A turn of the revolving door thrust me to the turn of the century – the 20th one. From the entrance, a ceramic-tiled grand staircase led to the second floor. That was its unique feature that time: the second-floor lobby. The hall was shrouded in attenuated light: lamp light by paper lampshades and natural light by heavy tie-back drapes that framed the huge cathedral windows.

Lobby of New Grand Hotel
Cindy: On Call 24/7

Such old-world elegance conjured sounds and images of the swinging 20s: flappers and jazz music. But more concretely, the quiet lobby was redolent of history: the door through which Western influence made its entrance – twice. The Port of Yokohama, seen from the hotel’s lobby windows, was where American commodore Matthew Perry (not the Friends star!) ended Japan’s 200-year isolation, with canons and a handshake, in the 1850s.

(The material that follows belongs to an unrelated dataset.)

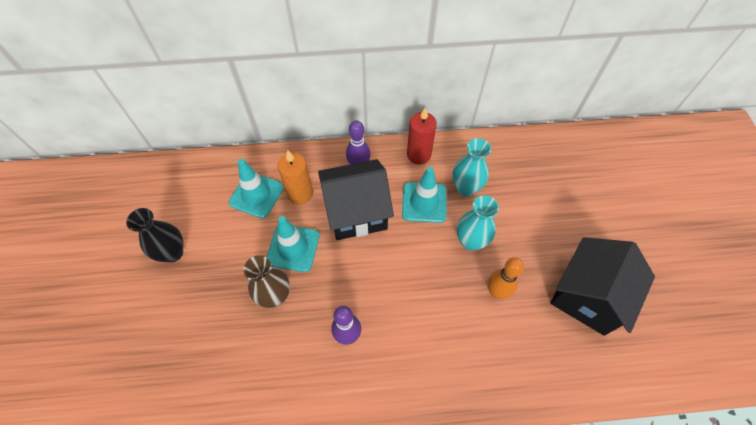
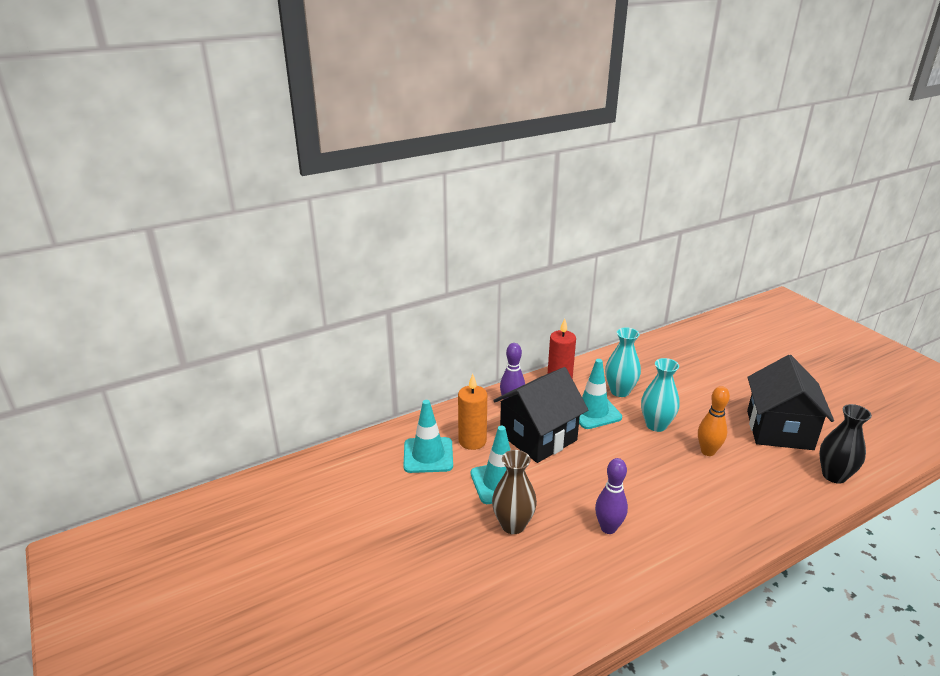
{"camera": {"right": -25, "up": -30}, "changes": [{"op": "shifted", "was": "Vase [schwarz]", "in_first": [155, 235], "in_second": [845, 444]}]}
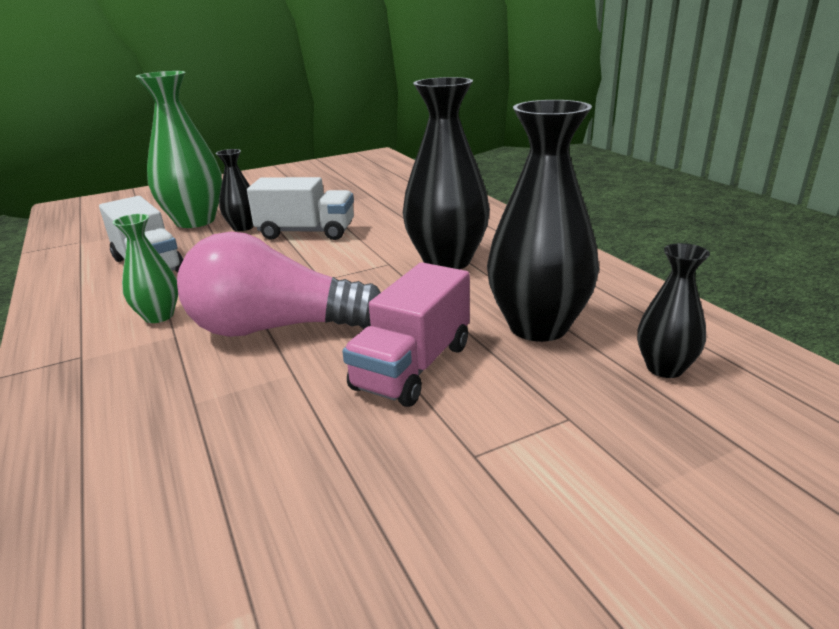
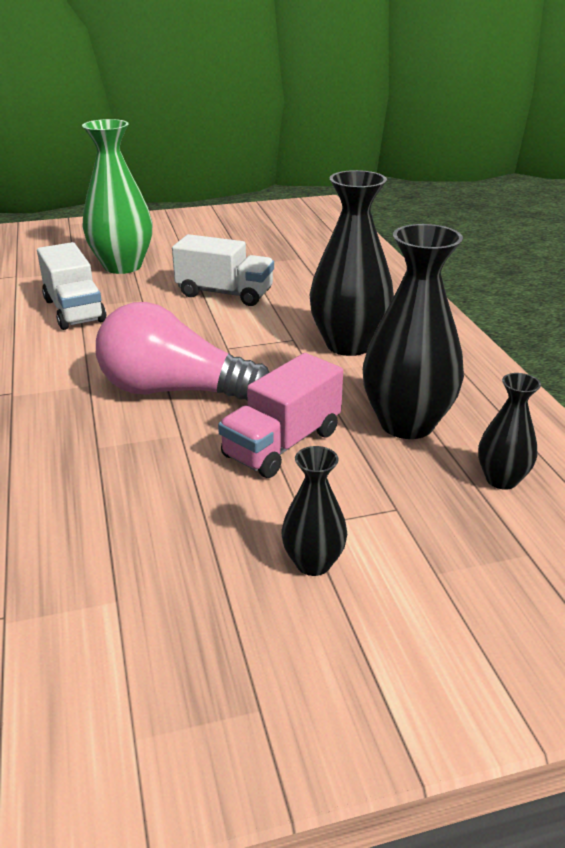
{"camera": {"right": 10, "up": 5}, "changes": [{"op": "gone", "was": "Vase [grün]", "in_first": [145, 268]}, {"op": "shifted", "was": "Vase [schwarz]", "in_first": [235, 190], "in_second": [314, 511]}]}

A century later, General Douglas MacArthur would hold post in the hotel to manage post-war Japan. The hotel was one of the few structures spared by B-29 bombings, allegedly for this very purpose – to become a sort of HQ of American forces.

That was all for the better. Otherwise, such relics as old typewriters would not be on display. I saw one with a document, a banquet prospectus, dated July 3rd, 1926 still rolled on its platen. The paper even predated the hotel!

Typerwriter from the Twenties
Yamashita Park from New Grand Hotel

Across from the hotel lay Yamashita Park. Again, the aforementioned earthquake provided the rubble used to build a reclamation area that the park sat on. It had become a famous date place for Tokyoites. A Japanese friend of mine took his prospective girlfriends there for romantic evenings.

This reclaimed land – including the newly developed area of Queen’s Square and the Landmark Tower – came to be called Minato Mirai 21, literally “Harbor Future 21”. And the future it alluded to was laid-back and intimate, more conducive for PDA. It was unthinkable to swoon in urgent and frenetic Tokyo!

For all its romantic possibilities, Minato Mirai 21 seemed better visited in the evening – when the park sparkled with harbor lights which I had previously only seen in photos. But after that great earthquake and WW2 bombings, “there’s got to be a morning after” in Yokohama. And I gladly settled for my own rejuvenating morning after in it.

My Host: Ariane Macalinga Borlongan

There were none of the dazzling lights of the future, just dim pockets of the past.